Mechanical and thermal properties of sustainable lightweight concrete containing raw buckwheat husk

The increasing amount of industrial and agricultural wastes poses a serious challenge to the global environment. Using these wastes to produce construction materials will help to protect the environment and promote sustainable development. In this paper, a sustainable lightweight concrete with raw buckwheat husk (BH) as aggregate and fly ash (FA) as part of the binder was prepared. Mechanical properties (such as compressive strength and flexural behavior) and physical properties (including porosity, water absorption, density and thermal conductivity) of buckwheat husk concrete (BHC) were investigated. The effect of the content of buckwheat husk and the ratio of fly ash to binder material on the properties of concrete were evaluated. The experimental results show that it is feasible to produce lightweight concrete by utilizing buckwheat husk and fly ash. As the main purpose of BHC is for nonbearing and thermal insulation walls, the primary properties considered are thermal conductivity and lightweight.

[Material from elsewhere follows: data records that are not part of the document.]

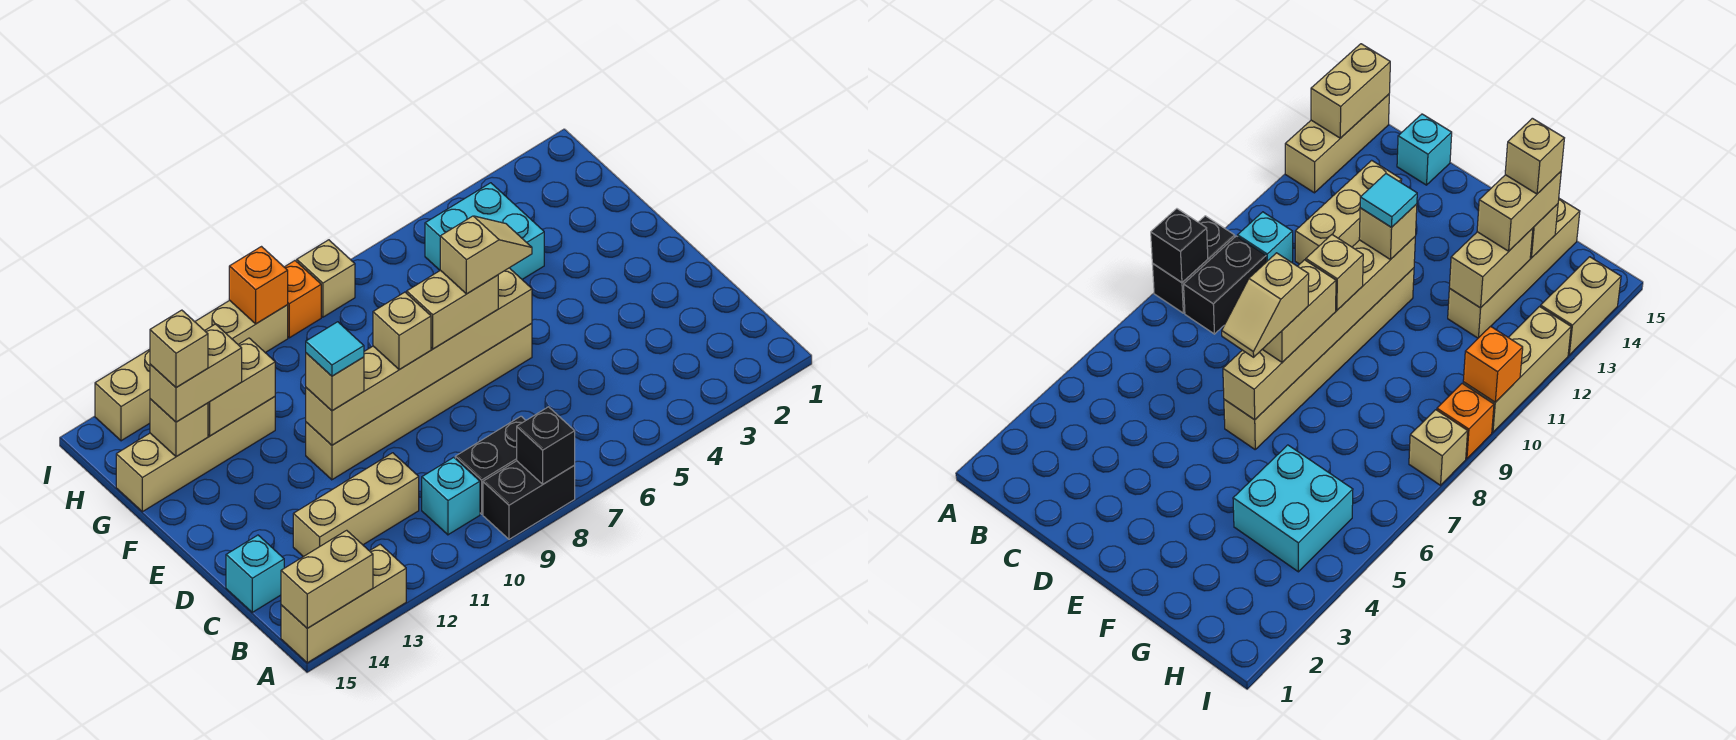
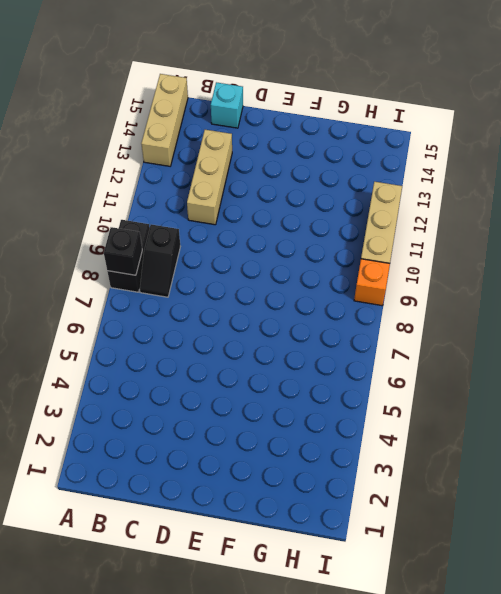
black slope B8:B9 level 1 top 9 -> black brick B8:B9 level 1
none -> cyan brick B10 level 1
none -> tan brick E6:E11 level 1
none -> cyan brick G4:H5 level 1

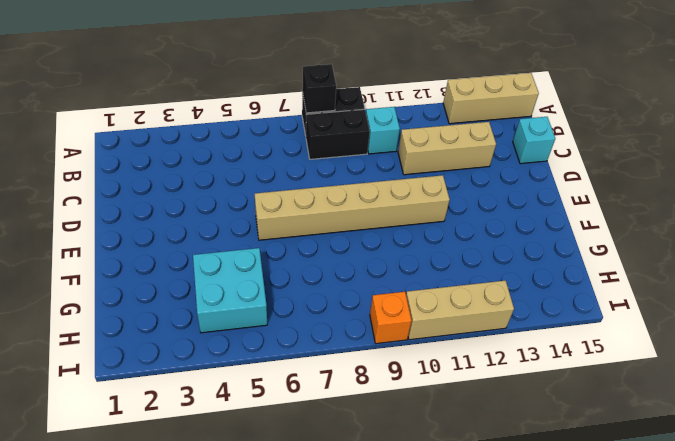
none -> tan brick G12:G15 level 1
none -> tan brick I8 level 1
none -> tan brick I13:I14 level 1

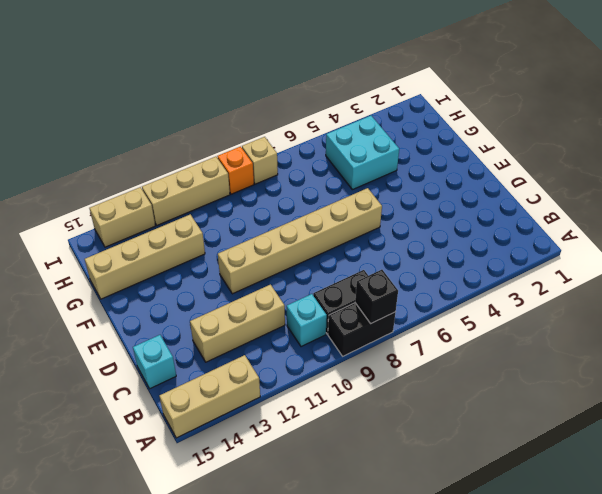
none -> tan brick A14:A15 level 2
none -> tan brick E6:E11 level 2
none -> tan brick G12:G13 level 2

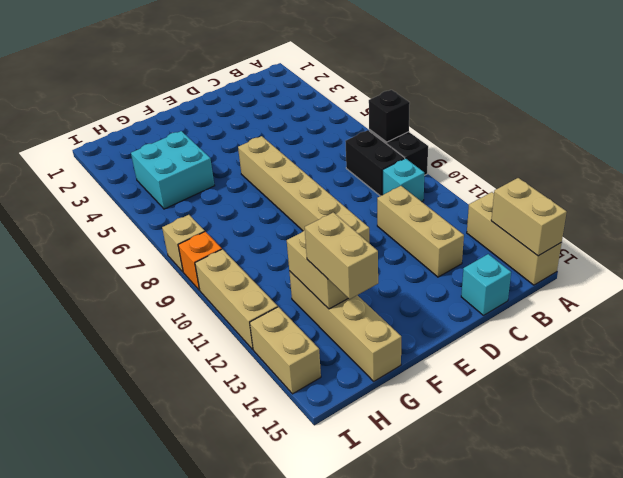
none -> tan brick E6:E11 level 2
none -> tan brick G14 level 2
none -> orange brick I10 level 2

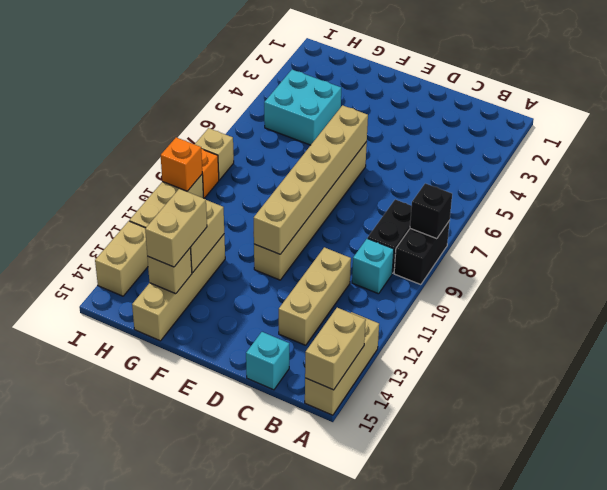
none -> tan brick E7:E8 level 3
none -> tan brick E9 level 3
none -> tan brick E11 level 3

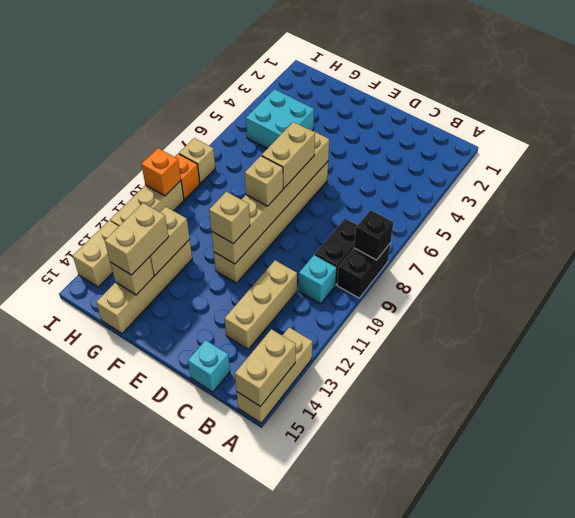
none -> tan slope E6:E7 level 4 top 7
none -> cyan tile E11 level 4
none -> tan brick G14 level 4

Although addition of buckwheat husk reduces mechanical strength, the strength is within the acceptable range (5-27 MPa). Incorporation of buckwheat husk has provided a positive effect of decreasing the density and thermal conductivity. Desirable BHC with FA/binder of 0.3 and BH/binder mass ratio being 15% obtained compressive strength (16.48 MPa), thermal conductivity (0.68 W/mK) and density (1562 kg/m(3)). The finding of this paper provides a way to produce sustainable construction materials from agricultural waste.